Брок уснул под утро, положив тонкую подушку на бионическую руку Баки, и устроившись у него на плече, закинув ногу на бедро, а руку на грудь. Баки лежал, глядя на сереющий от предрассветных сумерек потолок и думал о том, что ему очень повезло найти командира. И еще больше повезло, что тот его не прогнал.

Баки, правда, было не очень ясно, что в Броке изменилось, или изменилось в нем, что тот не просто не прогнал его снова, но и лег с ним в одну кровать, но спрашивать его Баки бы не стал, даже если бы это не давало ему покоя. Он почему-то был уверен, что, в конечном итоге, Брок сам ему все расскажет, если захочет. А пока Баки просто наслаждался моментом тишины и покоя, уверенный, что с занятием Брока тихо и мирно жить им не придется.

Месяц спустя.

— Барнс, блядь, — орал Брок, перекрывая грохот взрывов и практически таща раненого Баки на себе. — Я тебе сколько раз, мудаку, говорил, чтобы ты сидел на жопе ровно со своей снайперкой?

Баки понимал, что был не очень прав, когда бросил все и побежал закрывать Брока собой, просто потому, что ему показалось, что тот не справится, что в него прилетит какая-нибудь шальная пуля, но сделать с собой ничего не мог. За себя он не боялся, Брок успешно сможет повыковыривать все, что в него попало, заштопать, если надо, и уже через день-два Баки будет в полном порядке, вот только ворчать по этому поводу Брок не перестанет еще неделю, причем цензурными в его речах будут только предлоги. Брок сгрузил его в машину, уляпывая кровью салон.

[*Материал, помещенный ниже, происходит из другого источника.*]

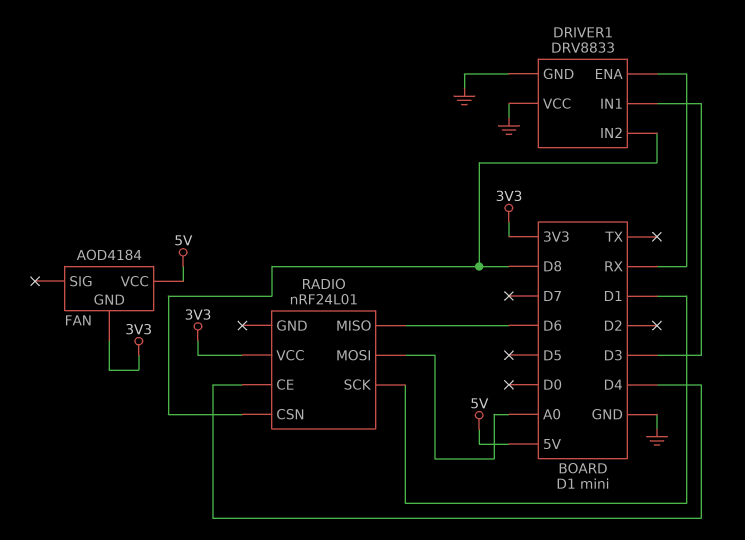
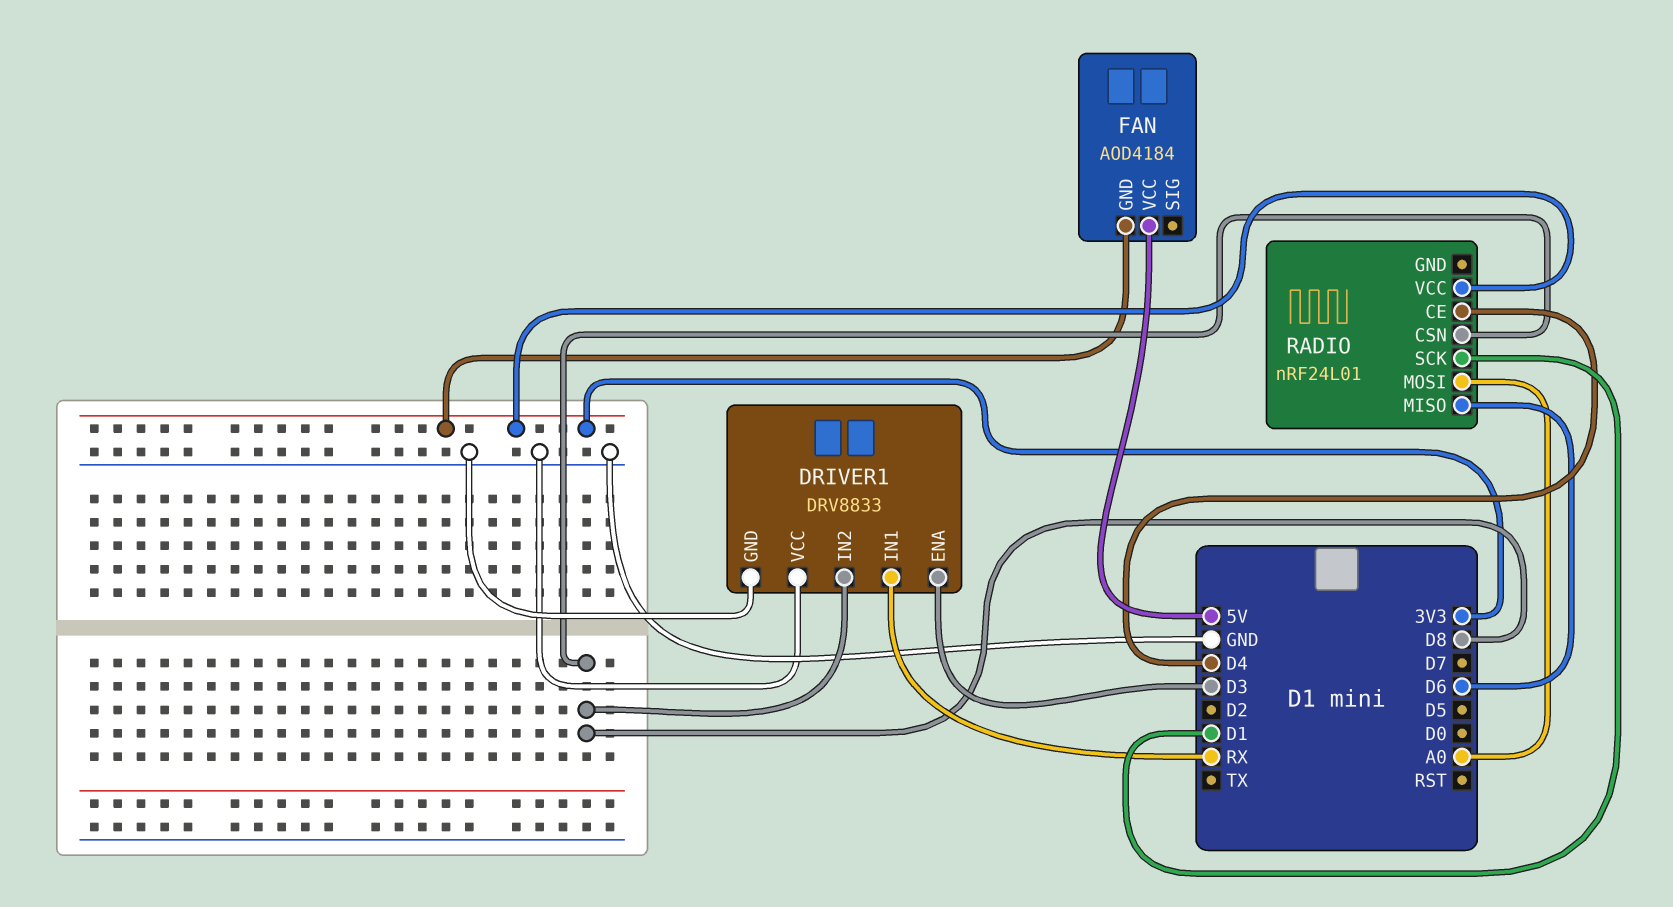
DRIVER1 pin ENA: RX -> D3
DRIVER1 pin IN1: D3 -> RX

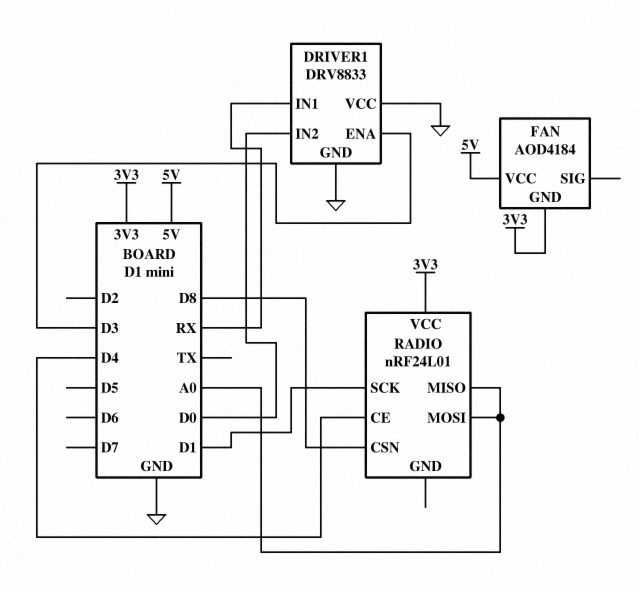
DRIVER1 pin IN2: D8 -> D0
RADIO pin MISO: D6 -> A0

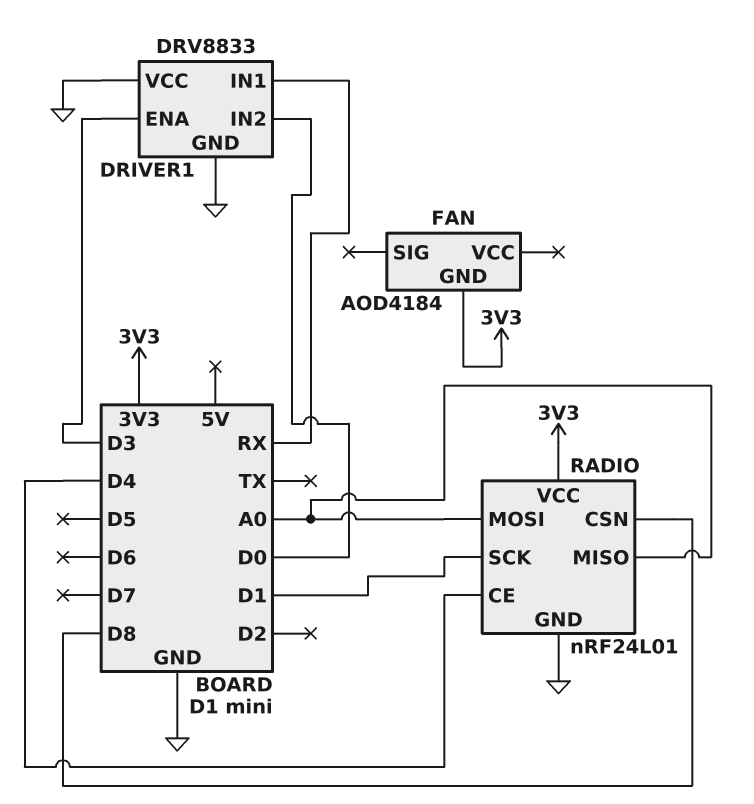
FAN pin VCC: 5V -> none
RADIO pin GND: none -> GND

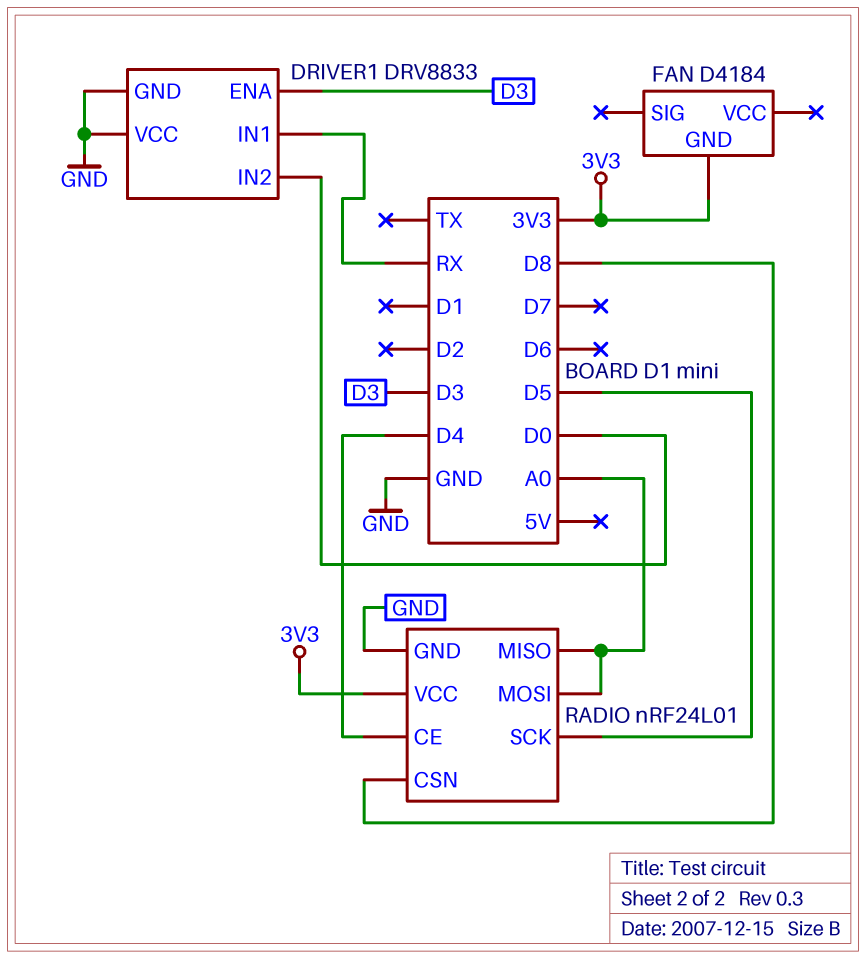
FAN: AOD4184 -> D4184
RADIO pin SCK: D1 -> D5

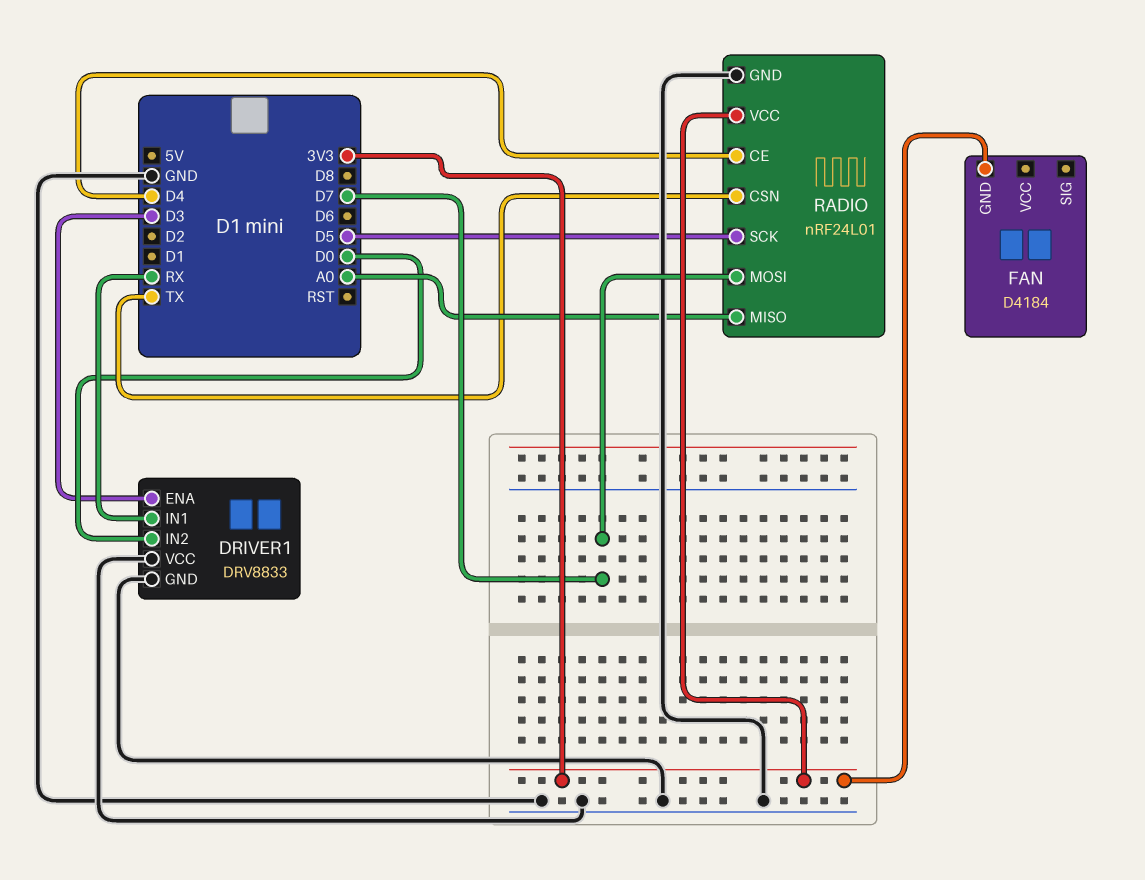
RADIO pin CSN: D8 -> TX
RADIO pin MOSI: A0 -> D7

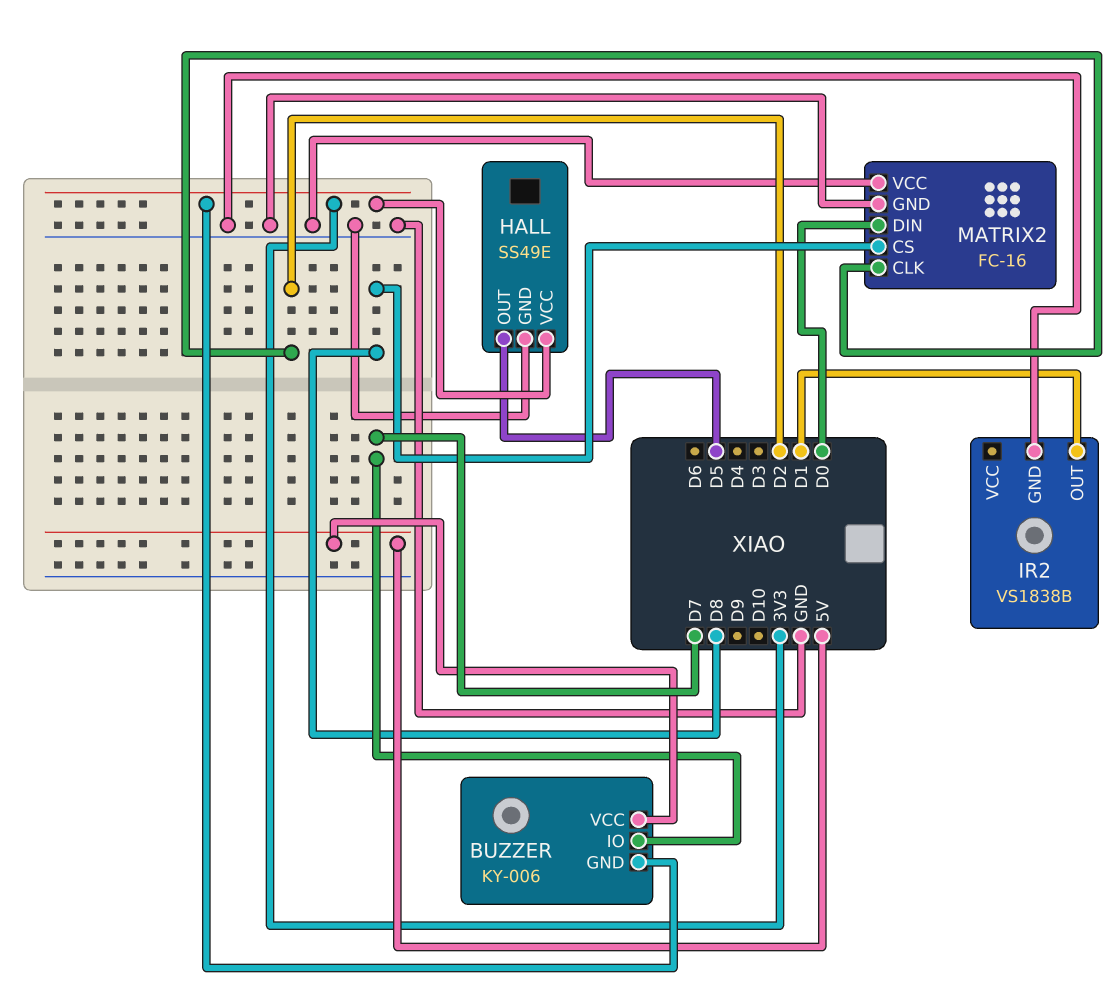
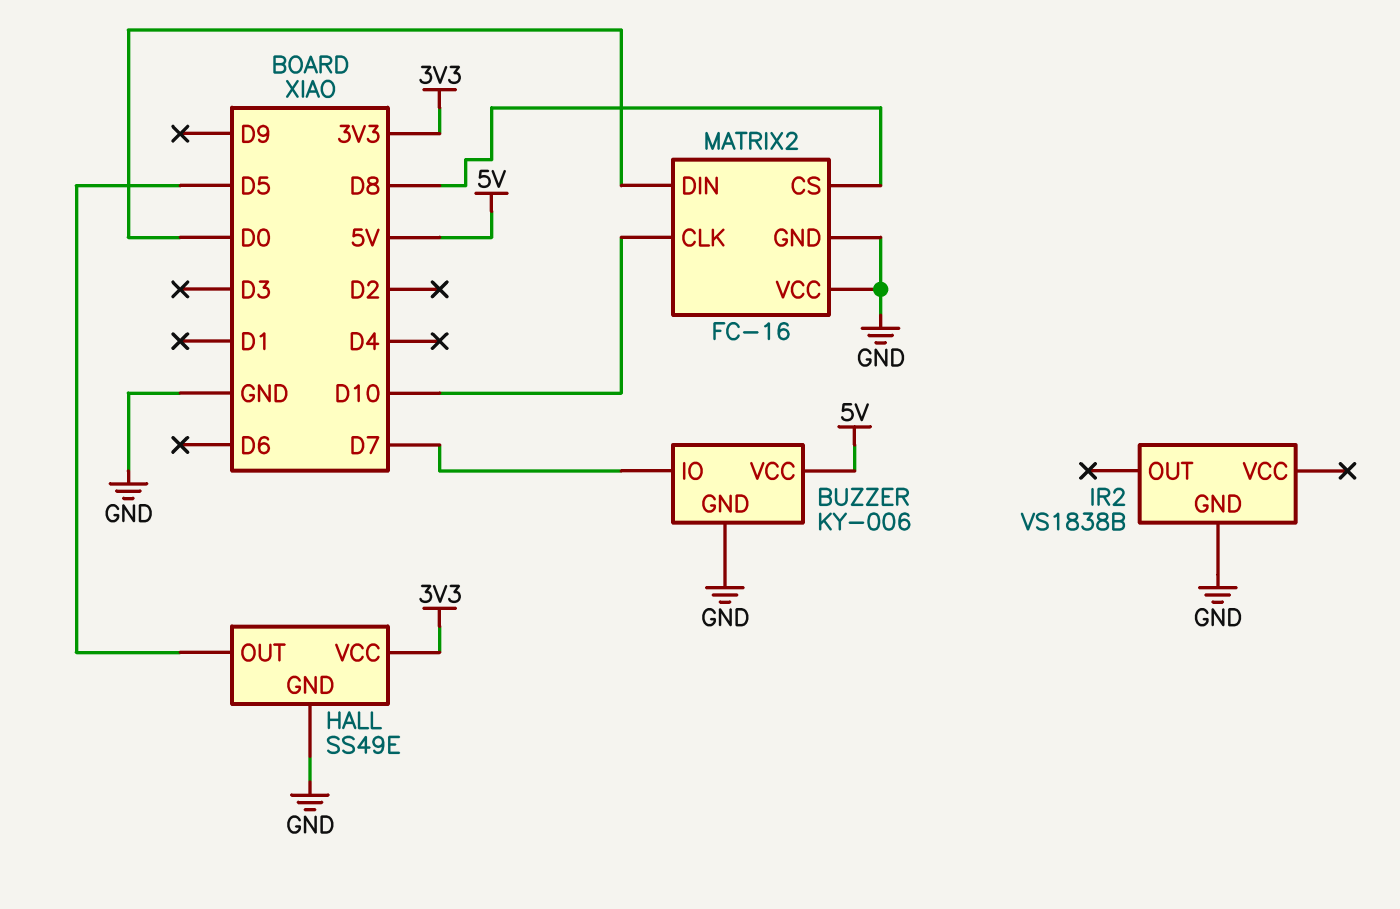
BUZZER pin GND: 3V3 -> GND
IR2 pin OUT: D1 -> none
MATRIX2 pin CLK: D2 -> D10

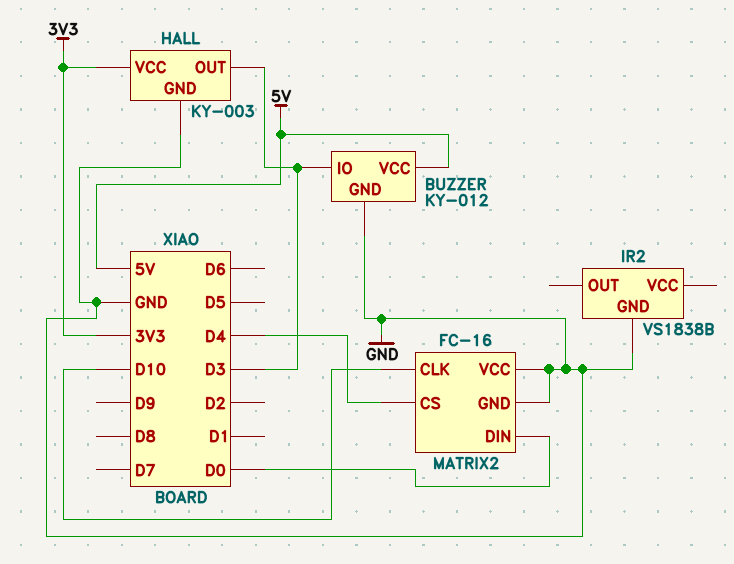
BUZZER: KY-006 -> KY-012
BUZZER pin IO: D7 -> D3
HALL: SS49E -> KY-003
HALL pin OUT: D5 -> D3
MATRIX2 pin CS: D8 -> D4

— Бля, вот как хорошо было с Агентом работать, — ругался Брок, заводя машину и поскорее сматываясь с места действия где-то в недрах Мексики, где один наркобарон заказал другого, а Броку такую мразоту было вынести только в радость. — Ему сказал — он сделал. Без выебонов и самодеятельности.

Баки молчал, давая возможность Броку высказаться, пока тот гнал на предельной скорости, уезжая все дальше и дальше от продолжающей взрываться виллы.

— Вот нахуя ты туда полез? У меня все было под контролем, — продолжал материться Брок. На адреналине его иногда прорывало на подобные монологи и риторические вопросы. — Что я теперь буду твоему Кэпу говорить, когда он тебя увидит такого распрекрасного? Что ты долбоеб?

Баки глянул на себя в зеркало, заднего вида, нещадно повернув его к себе. Лицо было посечено и кровило, что творилось со спиной, он даже думать не хотел, потому что туда пришлась пара окон, а выдирать из него осколки было некогда.

— Что я люблю тебя, — ответил Баки, зная, что это затыкало Брока безотказно, но в этот раз не помогло.

— Сука ты, Баки, — вздохнул Брок, похоже, адреналиновый дурман все никак не отпускал. — Я тебя тоже.